A group of ugly, angry lawyers then followed Taft’s lead and challenged Temple’s constitutionality in court. The case made its way to the U.S. Supreme Court along with other challenges to the New Deal. In Schechter Poultry Corp. v. United States, the nation’s highest court declared both the National Recovery Administration and Shirley Temple to be unconstitutional.

Penning the court’s unanimous opinion, Chief Justice Charles E. Hughes declared that Temple’s “intolerable cuteness” qualified as cruel and unusual punishment on the general public. Temple looked doomed to dance her way out of people’s hearts.

Jealous old man Charles Hughes

The Schechter Poultry decision drew the ire of Roosevelt and other New Dealers. While much of the media believed Roosevelt was upset with the massive NRA’s dismantling, Roosevelt was privately more upset with the court’s decision on Temple, who had become the centerpiece of his plan to pull the country out of economic and literal depression.

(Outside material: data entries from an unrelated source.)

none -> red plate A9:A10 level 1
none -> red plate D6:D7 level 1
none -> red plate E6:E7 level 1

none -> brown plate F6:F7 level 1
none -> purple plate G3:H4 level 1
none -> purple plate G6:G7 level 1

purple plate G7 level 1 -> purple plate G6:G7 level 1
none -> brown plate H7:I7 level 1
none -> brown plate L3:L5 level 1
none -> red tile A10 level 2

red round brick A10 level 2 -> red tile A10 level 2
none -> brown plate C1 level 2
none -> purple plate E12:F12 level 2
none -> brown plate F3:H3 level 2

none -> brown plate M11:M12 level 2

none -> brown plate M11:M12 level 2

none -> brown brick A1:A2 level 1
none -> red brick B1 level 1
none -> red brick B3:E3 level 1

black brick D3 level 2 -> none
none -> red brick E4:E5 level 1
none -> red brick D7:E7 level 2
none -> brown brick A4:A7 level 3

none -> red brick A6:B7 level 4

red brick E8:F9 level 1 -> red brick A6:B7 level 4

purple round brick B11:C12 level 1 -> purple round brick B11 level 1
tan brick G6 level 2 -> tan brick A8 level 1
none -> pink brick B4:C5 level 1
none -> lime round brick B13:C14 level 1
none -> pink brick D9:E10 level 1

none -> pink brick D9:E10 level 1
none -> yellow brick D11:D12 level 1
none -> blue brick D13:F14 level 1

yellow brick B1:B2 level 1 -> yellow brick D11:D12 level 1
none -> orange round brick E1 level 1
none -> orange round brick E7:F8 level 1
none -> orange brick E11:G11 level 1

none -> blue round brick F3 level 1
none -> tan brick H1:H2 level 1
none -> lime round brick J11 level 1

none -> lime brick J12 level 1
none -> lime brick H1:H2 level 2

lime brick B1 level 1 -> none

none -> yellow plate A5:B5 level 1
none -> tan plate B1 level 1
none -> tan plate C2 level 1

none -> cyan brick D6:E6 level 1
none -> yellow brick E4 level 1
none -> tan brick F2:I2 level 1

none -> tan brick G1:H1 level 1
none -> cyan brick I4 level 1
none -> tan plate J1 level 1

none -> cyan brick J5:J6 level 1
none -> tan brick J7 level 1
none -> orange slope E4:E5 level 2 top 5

In response, Roosevelt first threatened to pack the Supreme Court with younger, cuter justices that were more favorable to his policies. However, the public quickly turned on his plan.

Shirley Temple cuts a cake celebrating both FDR's birthday and her success in Super Friends Court

Fearing a broader political backlash, Roosevelt backtracked and said that what he meant to say was that he wanted the Supreme Court members to “pack up for a road trip full of fun and adventure!” He then agreed to allow the NRA’s dismantling, but took the rare step of appealing the Temple decision to the Super Friends, a secret panel within the judicial branch of the Shadow Government. Chief Justice Superman, who, at the time, was still an American citizen, wrote the majority opinion for the nearly-unanimous decision. Wonder Woman was the lone dissenter because she hated children.

Although Shirley Temple was a Republican program, her success cemented a bond between Democrats and Hollywood that exists to this day.

Temple continued through the Depression, and the result was an unmitigated success in the eyes of New Deal liberals. Temple raised the spirits of Americans during troubled economic times and is widely credited with helping to defeat those bad, bad Nazis in World War II by figuratively and literally melting their hearts.

Conservatives, however, argue that Temple might have actually prolonged the Great Depression by forcing Americans to spend what little money they had on Shirley Temple movies and by distracting top policymakers and businesses from noticing that a tremendous amount of people were out of work.

Shirley Temple expired in 1949 under the Truman administration and was not renewed during a military buildup in the wake of the Cold War. The funding was needed to halt the expansion of the Soviet Union, which had acquired two top U.S. military secrets: a nuclear weapon and Col. Sanders’ original recipe.

In the 1970s, Richard Nixon was advised by Henry Kissinger to revive Temple as a foreign policy program after Kissinger watched a Temple movie one night because there were only, like, three channels back then and nothing else was on. Nixon sweatily followed suit. Although certainly not as cute as it once was, Shirley Temple enjoyed some limited success abroad during the Nixon years.

The Jerry O'Connell program did well for itself.

Recent attempts by modern presidents to re-create the success of Shirley Temple have not gone as well and usually fell apart after a few years. George H.W. Bush’s Macaulay Culkin program was quashed by Bill Clinton’s administration and puberty; Bill Clinton’s Haley Joel Osment program was wildly popular at first, but became irrelevant as times changed; and the Gary Coleman program never grew due to deficits during the Reagan administration (although Reagan is now credited for starting Jerry O’Connell, a program that was bloated and slow-moving in its infancy, but is now married to Rebecca Romijn.)